Justin observed that each row of the pattern is just the previous row shifted
over one pixel.  In order to build those rows, Justing decided to just build one
long pattern and slice it as needed.  Here's that chunk of code:

def create_gradient(colors, width=5)
pattern = []

for i in 0...(width)
(width-i).times { pattern.push(colors[0]) }
(i+1).times { pattern.push(colors[1]) }
end

for i in 0...(width)
(i+1).times { pattern.push(colors[2]) }
(width-i-1).times { pattern.push(colors[1]) }
end

pattern
end

# ...

You pass this method an Array of three colors and a width for a full band of
color.  It begins by fading the first color into the second by iteratively
adding thinner and thinner lines to the gradient pattern.  It then repeats the
process in reverse to fade the second color into the third.

Justin's blankets also include solid color bands created by the following
method:

# ...

def create_solid(colors, width)
pattern = []
for color in colors
width.times { pattern.push(color) }
end
pattern
end

# ...

This methods works exactly like create_gradient() except there's no blending of
colors.

With the pieces to create the structure in place, we are now ready for some
rendering code:

# ...

def draw_ascii(pattern, width)
for i in 0...(pattern.size-width+1)
puts pattern.slice(i, width).join
end
end

# ...

As you can see, generating the ASCII output is trivial.  The long pattern is
simply divided into a moving window of width slices.  Each slice is then printed
as one row of output.

RMagick rendering takes a little more work, but still isn't hard:

# ...

require 'RMagick'
include Magick

def draw(filename, pattern, width, height)
canvas = Magick::ImageList.new
canvas.new_image(width, height, Magick::HatchFill.new('white', 'white'))
pts = Magick::Draw.new

for y in 0... height
line = pattern.slice(y, width)

x = 0
for color in line
pts.fill(color)
pts.point(x, y)
x = x + 1
end
end

pts.draw(canvas)
canvas.write(filename)
end

# ...

This method begins by preparing a canvas on which it can draw points.  From
there it does the same looping over the pattern we saw earlier, but this time
points are plotted on the canvas.  When all the marks have been made, the image
is flushed to a file on the disk.

The last bit of code puts the generators and renderers to work:

# ...
draw_ascii(create_gradient(['R', 'B', 'Y']), 28)

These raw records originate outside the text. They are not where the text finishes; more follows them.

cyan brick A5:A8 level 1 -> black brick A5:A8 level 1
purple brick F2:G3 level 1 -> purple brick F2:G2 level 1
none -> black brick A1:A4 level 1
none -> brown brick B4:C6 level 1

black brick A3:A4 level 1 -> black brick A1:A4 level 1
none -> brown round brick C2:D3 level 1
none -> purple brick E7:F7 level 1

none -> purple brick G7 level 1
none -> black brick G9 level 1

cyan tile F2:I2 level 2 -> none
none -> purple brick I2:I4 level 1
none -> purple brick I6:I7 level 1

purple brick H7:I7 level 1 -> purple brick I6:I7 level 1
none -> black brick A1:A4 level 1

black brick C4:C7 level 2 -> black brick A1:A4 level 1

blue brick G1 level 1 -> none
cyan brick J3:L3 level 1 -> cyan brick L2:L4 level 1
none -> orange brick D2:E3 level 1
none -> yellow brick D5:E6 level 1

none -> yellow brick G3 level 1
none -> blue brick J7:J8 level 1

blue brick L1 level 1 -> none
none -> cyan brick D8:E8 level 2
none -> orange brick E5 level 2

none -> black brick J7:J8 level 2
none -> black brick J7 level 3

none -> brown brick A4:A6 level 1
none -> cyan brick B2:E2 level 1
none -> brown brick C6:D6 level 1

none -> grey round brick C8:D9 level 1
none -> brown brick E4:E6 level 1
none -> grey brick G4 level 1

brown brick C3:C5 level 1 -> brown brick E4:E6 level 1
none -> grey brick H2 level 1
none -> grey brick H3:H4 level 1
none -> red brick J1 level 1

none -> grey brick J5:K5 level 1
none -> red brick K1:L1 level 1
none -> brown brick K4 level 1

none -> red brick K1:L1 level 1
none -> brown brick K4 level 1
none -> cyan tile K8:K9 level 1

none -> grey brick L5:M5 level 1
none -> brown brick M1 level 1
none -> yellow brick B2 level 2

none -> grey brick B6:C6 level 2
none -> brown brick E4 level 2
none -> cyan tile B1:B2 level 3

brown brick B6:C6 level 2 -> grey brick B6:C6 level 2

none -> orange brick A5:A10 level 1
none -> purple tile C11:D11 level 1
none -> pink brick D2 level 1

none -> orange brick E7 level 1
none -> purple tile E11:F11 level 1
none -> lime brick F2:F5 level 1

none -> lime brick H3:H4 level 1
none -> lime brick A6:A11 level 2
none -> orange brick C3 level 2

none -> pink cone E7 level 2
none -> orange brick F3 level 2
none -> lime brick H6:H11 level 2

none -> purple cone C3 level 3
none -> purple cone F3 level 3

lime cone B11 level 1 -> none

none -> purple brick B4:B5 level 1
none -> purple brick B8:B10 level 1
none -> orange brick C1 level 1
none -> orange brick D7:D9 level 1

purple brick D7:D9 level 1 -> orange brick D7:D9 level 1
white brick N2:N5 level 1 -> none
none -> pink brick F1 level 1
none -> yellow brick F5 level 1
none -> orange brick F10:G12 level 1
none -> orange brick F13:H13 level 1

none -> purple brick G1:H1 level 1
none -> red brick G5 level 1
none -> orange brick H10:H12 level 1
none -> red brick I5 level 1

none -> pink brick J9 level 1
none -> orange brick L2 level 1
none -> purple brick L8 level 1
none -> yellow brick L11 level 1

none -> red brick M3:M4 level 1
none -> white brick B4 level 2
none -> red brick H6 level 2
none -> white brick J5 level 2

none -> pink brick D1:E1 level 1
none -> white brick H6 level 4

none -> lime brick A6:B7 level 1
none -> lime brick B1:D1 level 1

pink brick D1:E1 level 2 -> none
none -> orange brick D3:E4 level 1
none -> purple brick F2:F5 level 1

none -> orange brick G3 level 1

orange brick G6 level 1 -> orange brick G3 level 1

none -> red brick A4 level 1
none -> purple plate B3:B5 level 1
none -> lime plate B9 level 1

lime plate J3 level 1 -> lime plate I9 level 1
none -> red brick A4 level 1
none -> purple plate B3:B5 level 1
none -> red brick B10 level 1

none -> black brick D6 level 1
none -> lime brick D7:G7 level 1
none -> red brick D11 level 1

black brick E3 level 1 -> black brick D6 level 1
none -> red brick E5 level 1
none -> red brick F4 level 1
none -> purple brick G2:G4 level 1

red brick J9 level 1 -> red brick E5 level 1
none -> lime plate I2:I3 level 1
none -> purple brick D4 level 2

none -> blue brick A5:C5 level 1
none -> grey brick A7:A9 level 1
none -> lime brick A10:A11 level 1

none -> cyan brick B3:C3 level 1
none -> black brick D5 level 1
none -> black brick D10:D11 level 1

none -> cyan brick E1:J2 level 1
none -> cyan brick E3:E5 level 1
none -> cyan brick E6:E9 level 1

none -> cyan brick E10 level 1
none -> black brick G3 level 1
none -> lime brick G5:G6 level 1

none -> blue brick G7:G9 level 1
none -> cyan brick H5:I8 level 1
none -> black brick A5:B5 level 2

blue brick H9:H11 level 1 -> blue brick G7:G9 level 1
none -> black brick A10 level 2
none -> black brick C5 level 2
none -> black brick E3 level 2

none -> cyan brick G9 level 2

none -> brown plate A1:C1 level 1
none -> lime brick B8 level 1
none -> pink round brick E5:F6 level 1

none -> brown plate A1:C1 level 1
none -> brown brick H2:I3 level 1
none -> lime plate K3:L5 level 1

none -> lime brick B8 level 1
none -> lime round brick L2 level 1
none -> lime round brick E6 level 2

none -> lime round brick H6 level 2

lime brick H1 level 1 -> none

mex_flag = create_solid(['rgb(0, 64, 0)', 'white', 'red'], 5)
border = create_solid(['rgb(0, 64, 0)'], 25)

pattern = create_gradient(['red', 'blue', 'yellow'])
pattern = pattern + mex_flag
pattern = pattern + border
pattern = pattern + create_gradient(['black', 'red', 'orange'])
pattern = pattern + border
pattern = pattern + mex_flag.reverse
pattern = pattern + create_gradient(['red', 'purple', 'black'], 8)
draw("mexican_blanket.jpg", pattern, 100, 200)

You can see here that the ASCII renderer is fed a trivial pattern created from a
single gradient.  The pattern built for the image file is more complex,
combining several different patterns.  In both cases though, it's a single call
to the drawing routines we examined above to show results.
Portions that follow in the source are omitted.